1. O vime é um produto obtido de espécies do género Salix, da família Salicaceae. São conhecidas cerca de 300 espécies desse género, entre árvores e arbustos, espalhadas pela Europa, América do Norte, Ásia e África.
2. As primeiras referências sobre o uso do vime datam de 3000 a.C..
O Antigo Testamento fala do facto de Moisés ter sido recolhido no rio Nilo numa cesta de vime.
No túmulo de Tuntakamon, falecido em 1325 a.C., foi encontrada uma cadeira feita de vime.
Os primeiros registos indicam que foi no Mediterrâneo que se começou a utilizar este material. O cultivo desta espécie foi muito importante para o Império Romano. No séc. I, os vimes eram utilizados na construção de escudos guerreiros e mais tarde foram para a manufactura de cestos onde se transportavam os diferentes produtos que se comercializavam entre as aldeias.

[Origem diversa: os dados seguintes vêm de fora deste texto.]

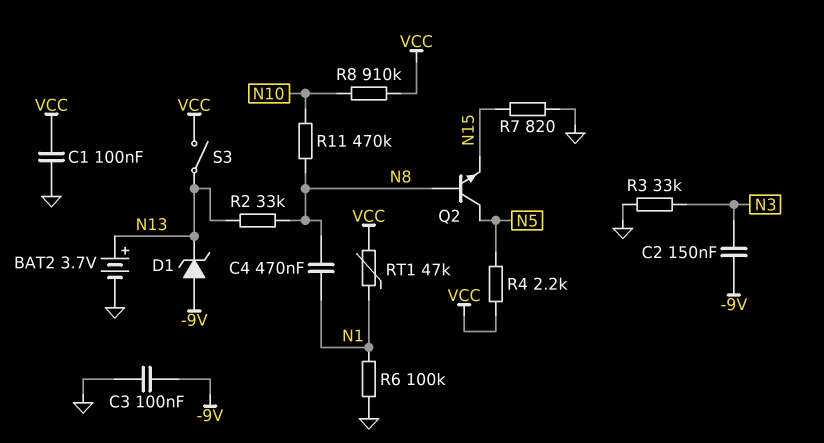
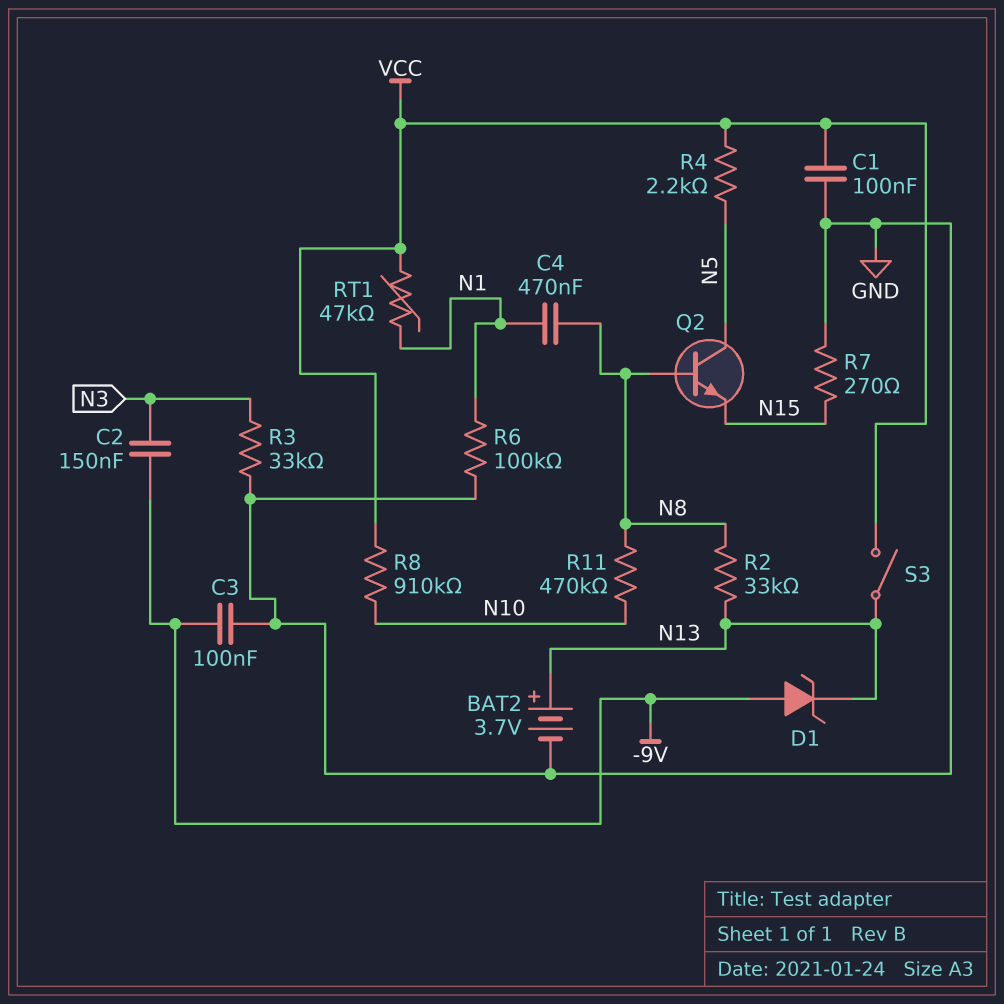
R7: 820 (GND, N15) -> 270 (GND, N15)

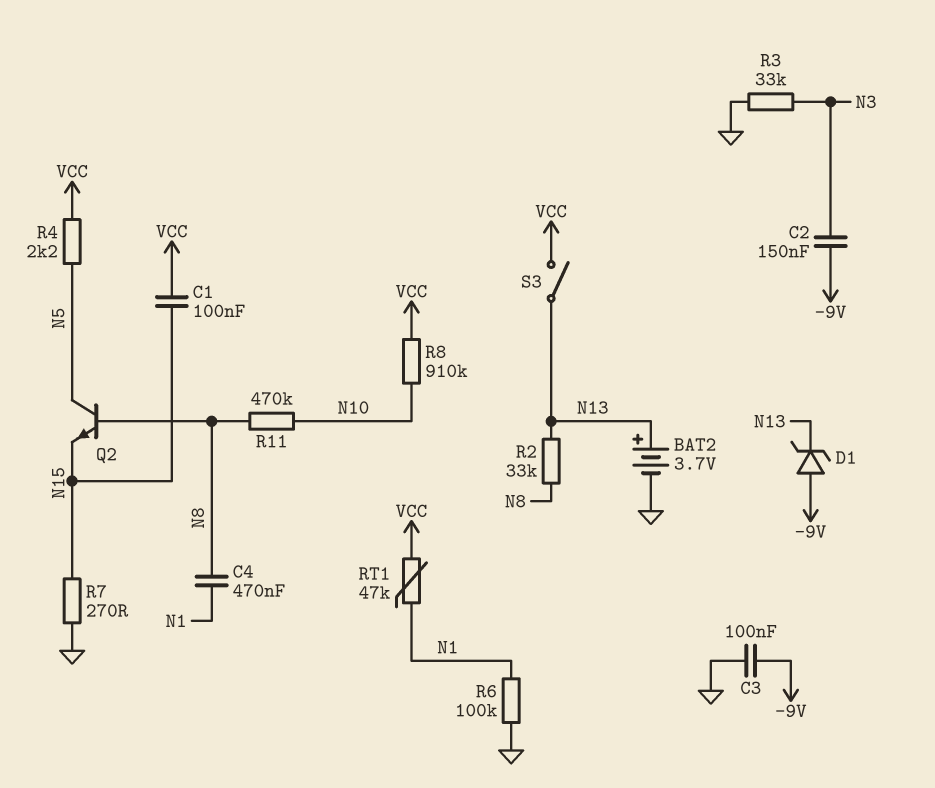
C1: 100nF (GND, VCC) -> 100nF (N15, VCC)

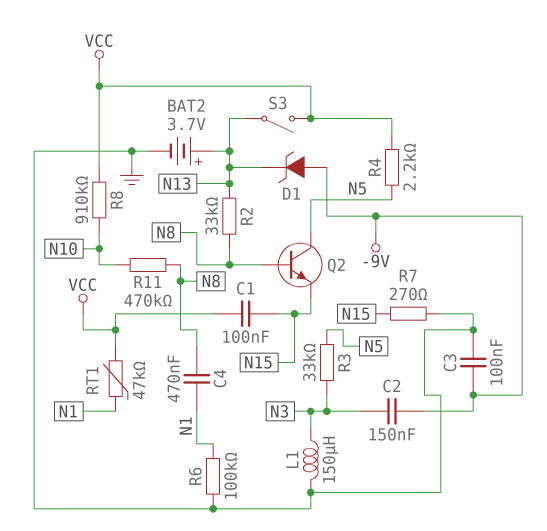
L1: none -> 150uH (GND, N3)
R3: 33k (GND, N3) -> 33k (N3, N5)

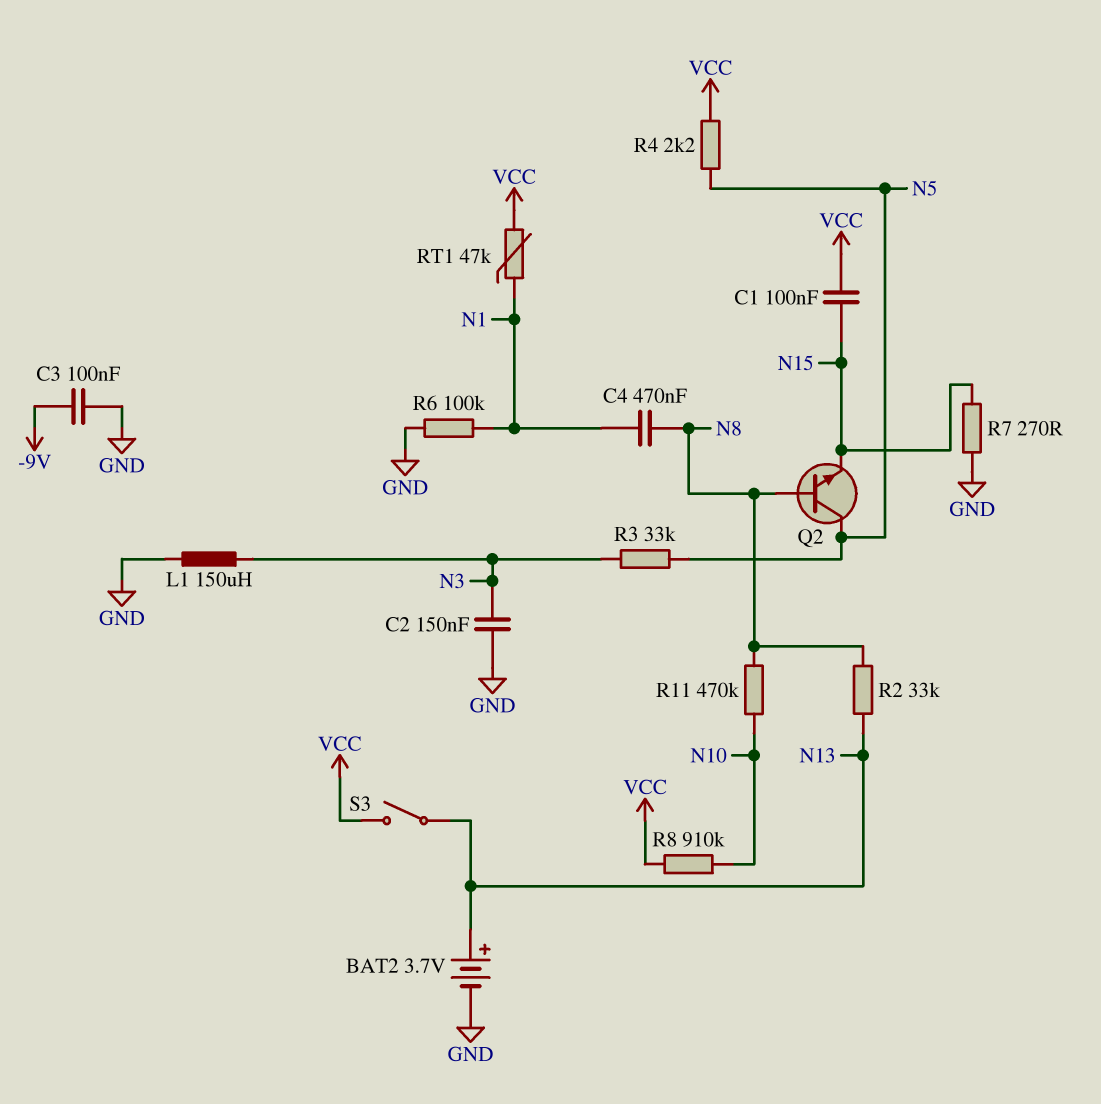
C2: 150nF (-9V, N3) -> 150nF (GND, N3)
D1: zener (A -9V, K N13) -> none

3. O vime esteve presente nos primeiros protótipos de balões e aviões, pelo seu baixo peso e resistência; nos balões, até em tempos actuais, é um dos materiais com o qual são confeccionados os cestos em que seguem os passageiros.
4. Quem está aí que não conheça a “Parábola dos sete vimes “?
Mas talvez a pequena história de “A Árvore e o Vime” seja quase que adivinhada. É assim:
«“Bem, meu pequeno,” disse uma Árvore a um vime que estava crescendo ao lado do seu tronco, “... por que não finca o seu pé profundamente no solo e ergue a sua copa atrevidamente no ar, como eu faço?”.
"Eu estou contente como sou," disse o Vime;” Posso não ser tão importante, mas penso estar bem mais seguro assim”.
"Seguro!?" zombou a Árvore. "Quem me arrancará pelas raízes ou dobrará a minha copa até o chão?".
Mas logo se arrependeu de sua jactância, pois um furacão surgiu arrancando-a pelas raízes, lançando-a como um tronco inútil ao chão, enquanto o pequeno Vime se submetia à força do vento, para logo estar de pé novamente quando a tempestade amainou.»
E alguém concluiu:
O importante não é ser duro como o carvalho, mas sim flexível como o vime que a tempestade verga, mas não quebra.